『残酷なチョコレート』(木村二郎/東京創元社 1995円)
上質の短篇小説を読みたくなるときがある。ボリュームある大長篇を読了した後の達成感、気分の高揚はいいものだが、きびきびした文体でスピーディーに物語が進む短い物語も別種の喜びを読者に与えてくれる。人生のごく一部の場面を切り取って描いていながら、実は人生のすべてについて語っているような短篇に出会うと、何かハッと目覚めるのに近い、心地良いショック状態を味わえるのだ。

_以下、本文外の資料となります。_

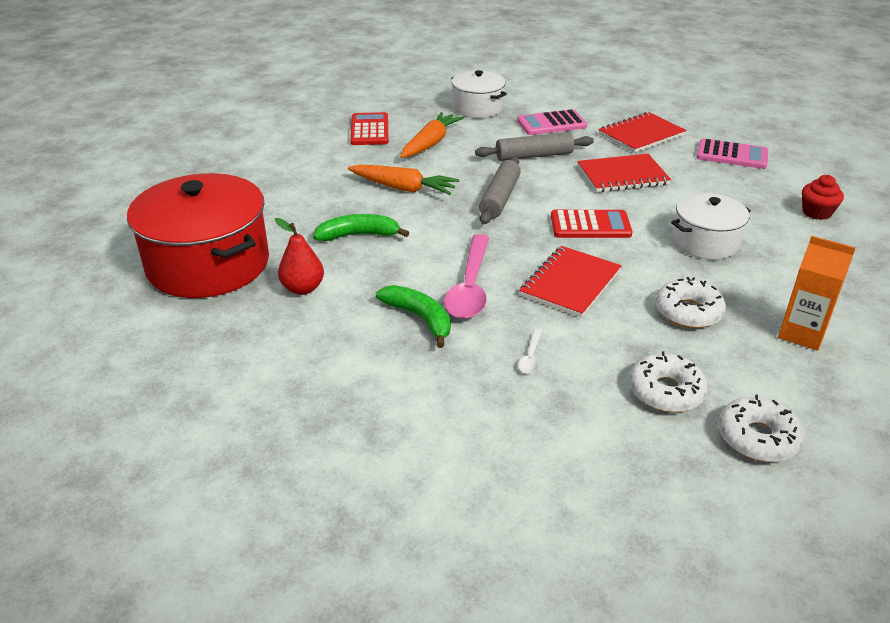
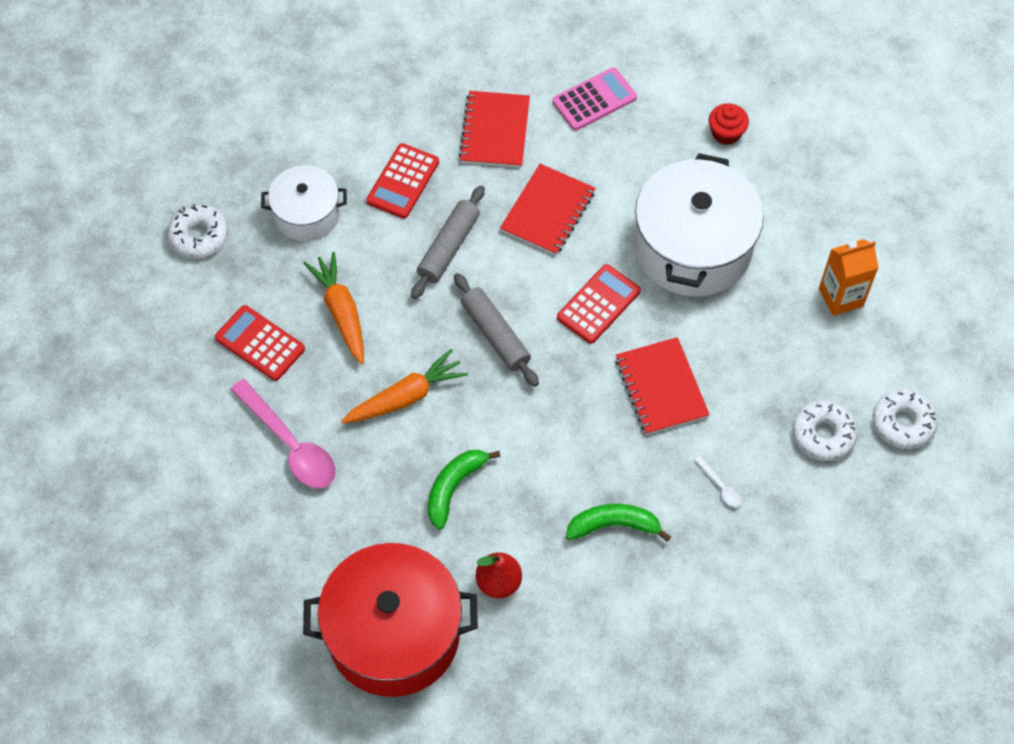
camera: 50 degrees left, 25 degrees up
(470, 287) = (604, 460): pink spoon -> pink spoon (290, 444)
(551, 124) = (403, 181): pink calculator -> red calculator
(688, 312) = (760, 342): white donut -> white donut (199, 236)
(705, 242) = (693, 247): white pot -> white pot, size x1.77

本書はニューヨークに住む私立探偵ジョー・ヴェニスを主人公にした連作短篇集である。作者は1949年生まれで、海外ミステリーの翻訳家、研究家としてよく知られている。一方で小説家の顔も持っている。〈ジョー・ヴェニス〉シリーズの最初の短篇集『ヴェニスを見て死ね』が刊行されたのは1994年である。その後、小説創作に完全シフトしたわけではないのだけれど、2010年から再びこのシリーズ短篇を雑誌に発表し始め、今年4月に1冊の本にまとまったのだ。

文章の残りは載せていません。